In the late 1930s, over 20,000 Jews called Shanghai home; by the time World War II broke out, Shanghai was home to more Jewish refugees than any other city in the world.
After Japan’s invasion of Shanghai in 1941, Germany pressured Japan to murder the Jews in its control, even sending SS Colonel Joseph Meisinger (reputedly carrying a canister of Zyklon B gas with him) to Shanghai to advise various “extermination” plans. Japan resisted calls to murder the city’s Jews, but they did implement drastic new restrictions: Shanghai’s Jews were no longer able to receive aid money from abroad, and were crammed into the “Shanghai Ghetto,” more formally called the Restricted Sector for Stateless Refugees in the Hongkou District, where Jews were forbidden to leave.
09Even in these restrictive conditions, Jewish life in Shanghaiflourished. Most notable was the Mir Yeshiva, a famous center of Jewish learning that relocated from Lithuania to Shanghai during World War II, and continued to offer classes. (Following the end of the War, the Mir Yeshiva moved to Jerusalem, where it remains one of the world’s premier centers of Jewish learning today.) Following the War almost all of Shanghai’s Jews left China for new lives abroad.
Each year, hundreds of Chinese graduate and post-doctoral students flock to Israel’s universities to participate in the world-class research at Israel’s universities. In 2013, Tel Aviv University and Beijing’sTsinghua University set up a joint high-tech joint research center, tapping into Israel’s and Chinese know-how to bring new innovation to medical technology and to finding solutions to pressing environmental problems.
Interest in Judaism is rife in China. There are no fewer than ten academic centers of Jewish studies in Chinese Universities across the country, and students often spend a semester abroad, learning more about Jewish history and culture in Israel or the United States.
Perhaps the biggest boost to knowledge about Israel’s academic life in China came from a recent game show Who’s Still Standing, a Chinese quiz show based on a popular Israeli program. When Hebrew University graduate student Lechao Tang appeared on the Chinese show in 2014, he did so well the show became the second-most watched program in all of China. Tang regaled Chinese audiences with descriptions of life in Israel, while the show’s hosts chimed in with a story of their own. On a visit to Israel they once placed a note asking for help in conceiving a child in the Western Wall – when they returned home, they told their audience, they had a baby boy.
As China has emerged as a manufacturing dynamo in recent decades – and Israel has evolved to become one of the world’s foremost centers of high-tech innovation – links between the two countries have deepened.
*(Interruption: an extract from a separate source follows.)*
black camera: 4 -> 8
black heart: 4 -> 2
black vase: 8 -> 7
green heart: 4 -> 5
From virtually no high tech funding from China in the early 2000s, the period of 2011-2013 saw Chinese firms invest $32 billion in Israel.
Asia’s richest man, Hong Kong-based tycoon Li Ka-shing, seems to have a penchant for Israeli Research and Development; to date, he has invested in at least 28 high-tech companies in Israel. Of the startups funded by his company, Horizon, over one third is Israeli. Examples of Horizon’s funding include the Israeli firm Corephotonics, which designs dual-lens systems for cell-phone cameras, and the Israeli bio-tech firm Kaiima, which designs products to increase agricultural sustainability.
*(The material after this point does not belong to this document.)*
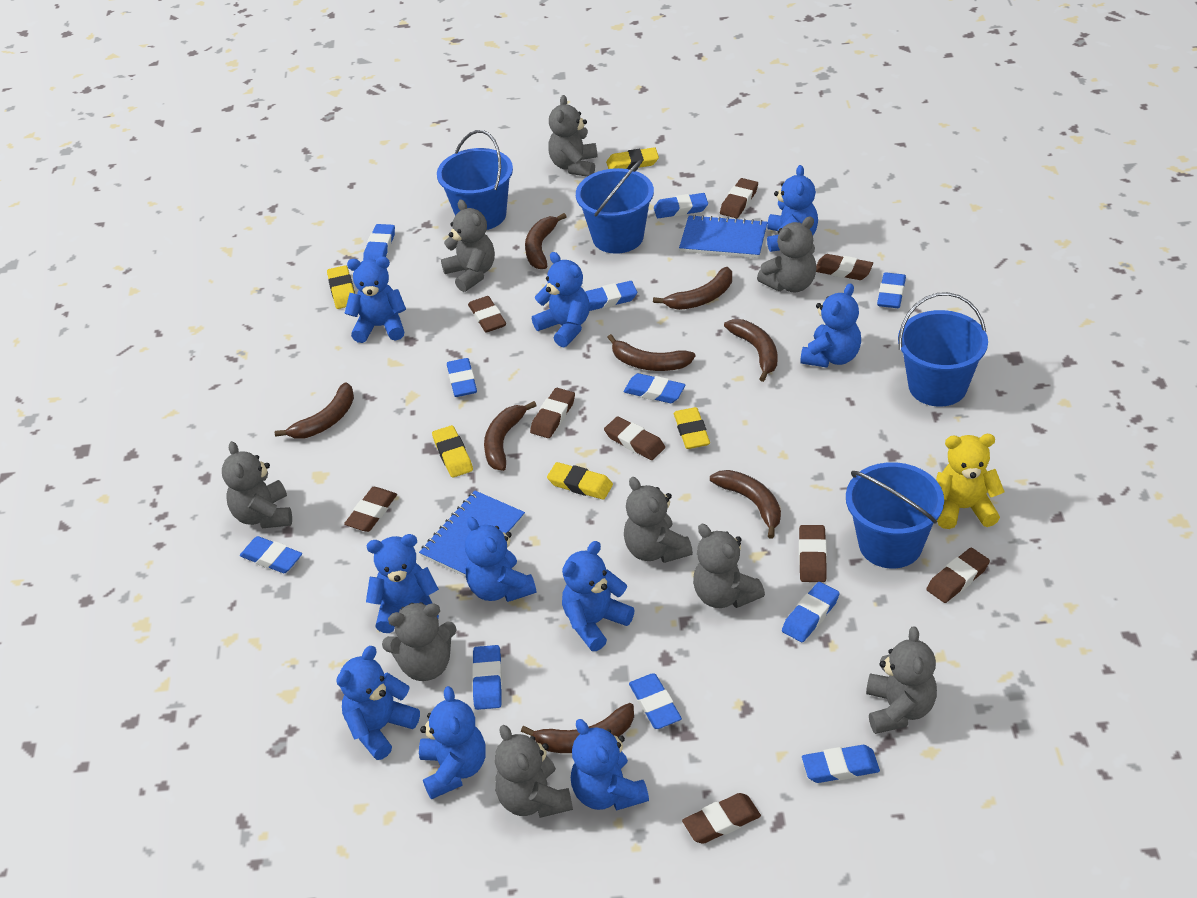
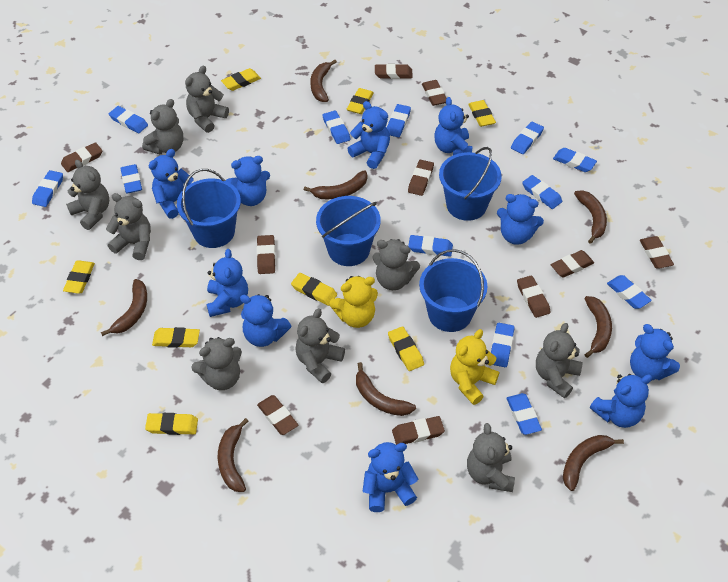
blue eraser: 11 -> 12
blue notebook: 2 -> 0
brown eraser: 9 -> 10
yellow eraser: 5 -> 8
yellow teddy bear: 1 -> 2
China now ranks second (after the United States) in collaboration with Israeli high-tech firms that are backed by Israel’s Office of the Chief Scientist. Economy Minister Naftali Bennett has described Israel as “going East” in terms of trade and R&D.
Trade between the Israel and China has skyrocketed: increasing over 20000% in the past two decades, to more than $10.8 billion today. After the United States and the European Union, China is now Israel’s third-largest trading partner.